Computer networking involves the linking of computers, peripheral devices, and perhaps telephonic devices, into a consolidated data communications system. Technological networking advances are taking place at various networking levels, including multi-node network structures such as multipoint, star, ring, loop and mesh network topologies used in networks ranging from local area networks (LAN) to proliferative global area networks (GAN) such as the Internet. Of great consequence to the continued success of computer networking is the ability to efficiently and economically interconnect these various networks in local and remote configurations.
As networks continue to gain acceptance and favor, there is a continuing desire to transmit ever-increasing amounts of data across the transmission medium in a given amount of time. In other words, the increased demand for network solutions has propelled the need to maximize the data bandwidth.

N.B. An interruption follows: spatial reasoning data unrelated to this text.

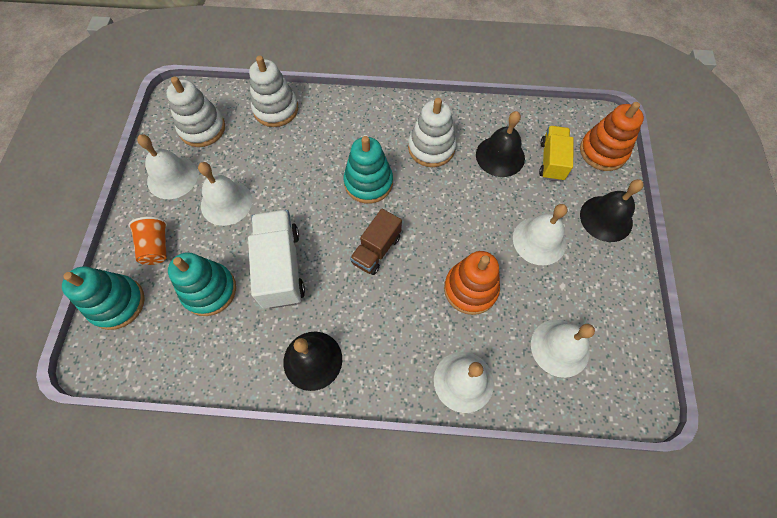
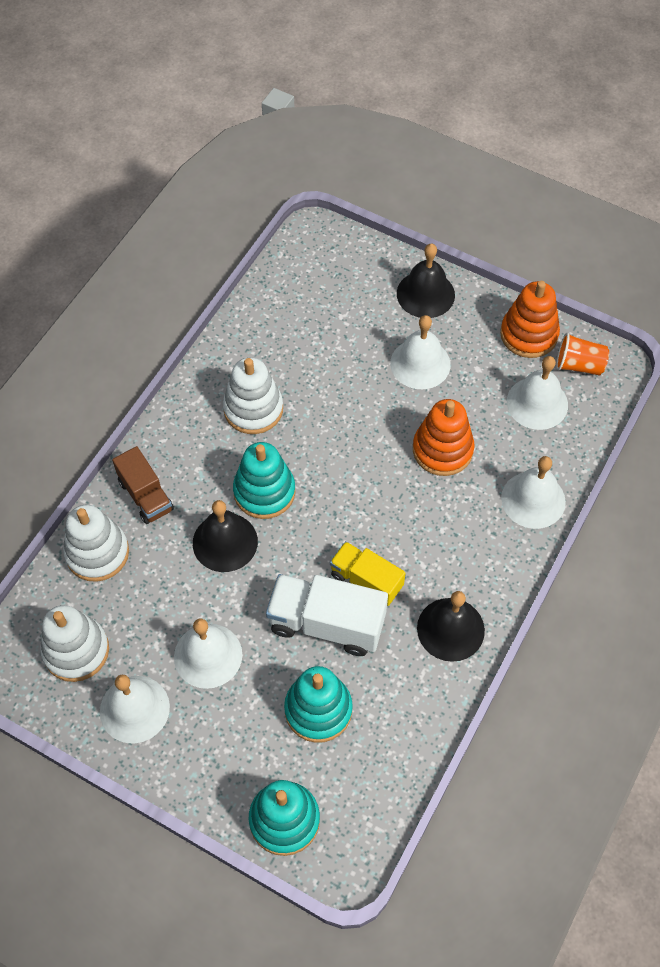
camera: 65 degrees left, 5 degrees down
(156, 247) = (229, 755): orange cup -> orange cup (579, 365)
(376, 250) = (354, 518): brown truck -> brown truck (146, 495)
(500, 156) = (302, 348): black bell -> black bell (225, 542)
(551, 161) = (334, 305): yellow truck -> yellow truck (366, 581)
(603, 151) = (348, 254): orange stacking toy -> orange stacking toy (528, 334)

This need has led to many techniques and systems for increasing the data bandwidth, such as the use of T-carrier services (e.g., T1 and T3), and integrated services digital networks (ISDN).
Emerging applications for higher speed communications applications have driven the need for advanced technologies that leverage the installed base of communications platforms around the world. One such technology allows relatively high-speed data transmission over existing copper-based twisted-pair lines. This technology, referred to generally as digital subscriber line (DSL) technology, includes various species, including high-bit-rate DSL (HDSL), very high-bit-rate (VHDSL), and asymmetric DSL (ADSL). Each of these technologies allows digital information to be transferred from a service provider, via the existing copper telephone lines, at rates in the range of many megabits per second (Mbps). For example, an ADSL line can provide rates at 6 Mbps downstream from a service provider, and 384 Kbps upstream to the provider using the existing telephone line. As can be seen, these data rates far exceed many competing technologies (e.g., ISDN: 128 Kbps, T1: 1.544 Mbps, etc.). These higher digital connectivity data rates are being demanded by users for Internet access, telecommuting, video conferencing, and the like.
The significance of the use of the existing telephony copper base should not be underestimated. The undepreciated world-wide value of this asset has been estimated at over 600 billion dollars. There are approximately 700 million local loops around the world, and over 160 million of these are in the United States. It would therefore be desirable to utilize this pre-installed communications base, as physical connectivity costs would be greatly reduced.
Connections by individual computer users to networks such as the Internet has grown at astronomical rates. Moreover, surveys have indicated that many Internet subscribers have more than one computer at a local site, and it appears this trend will continue. Therefore, it is also becoming more common to connect small office/home office (SOHO) computers into a local network configuration within the SOHO environment.
The present invention provides a manner in which remote network technologies can be brought into the SOHO environment. It provides for a local area network that is independent of, yet compatible with, the remote network, without requiring additional cabling or hardware. The present invention, therefore, provides a solution to the aforementioned and other shortcomings.